A simple maxwell based model in order to represent the frequency-dependent viscosity measured by ultrasound

A previous work showed that viscosity values measured at high frequency by ultrasound agreed with the values measured at low frequency by the rotational viscometer when special conditions are met, such as relatively low frequency and viscosity. However, these conditions strongly reduce the useful range of the measurement cell. In order to obtain a better measurement range and sensitivity high frequency must be used, but it causes a frequency-dependent decrease on the obtained viscosity values. This work introduces a new simple model in order to represent this frequency-dependent behavior. The model is based on the Maxwell model for viscoelastic materials, but using a variable parameter.
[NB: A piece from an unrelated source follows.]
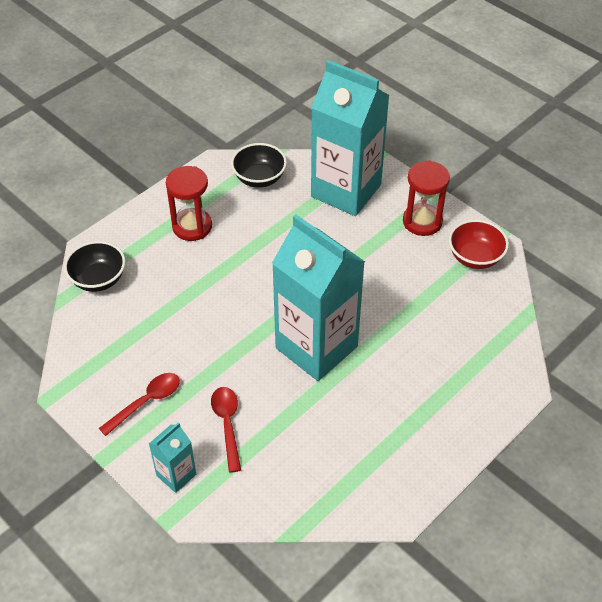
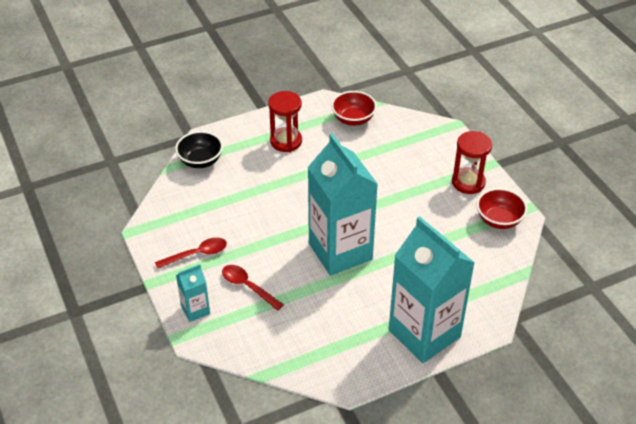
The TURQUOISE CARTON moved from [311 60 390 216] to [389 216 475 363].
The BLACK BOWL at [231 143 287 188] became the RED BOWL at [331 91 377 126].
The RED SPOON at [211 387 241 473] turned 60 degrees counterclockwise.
This parameter has a physical meaning because it represents the linear behavior of the apparent elasticity measured along with the viscosity by ultrasound. Automotive oils SAE 90 and SAE 250 at 22.5plusmn0.5degC with viscosities at low frequency of 0.6 and 6.7 Pa.s, respectively, were tested in the range of 1-5 MHz. The model was used in order to fit the obtained data using an algorithm of non-linear regression in Matlab. By including the viscosity at low frequency as an unknown fitting parameter, it is possible to extrapolate its value. Relative deviations between the values measured by the viscometer and extrapolated using the model for the SAE 90 and SAE 250 oils were 5.0% and 15.7%, respectively.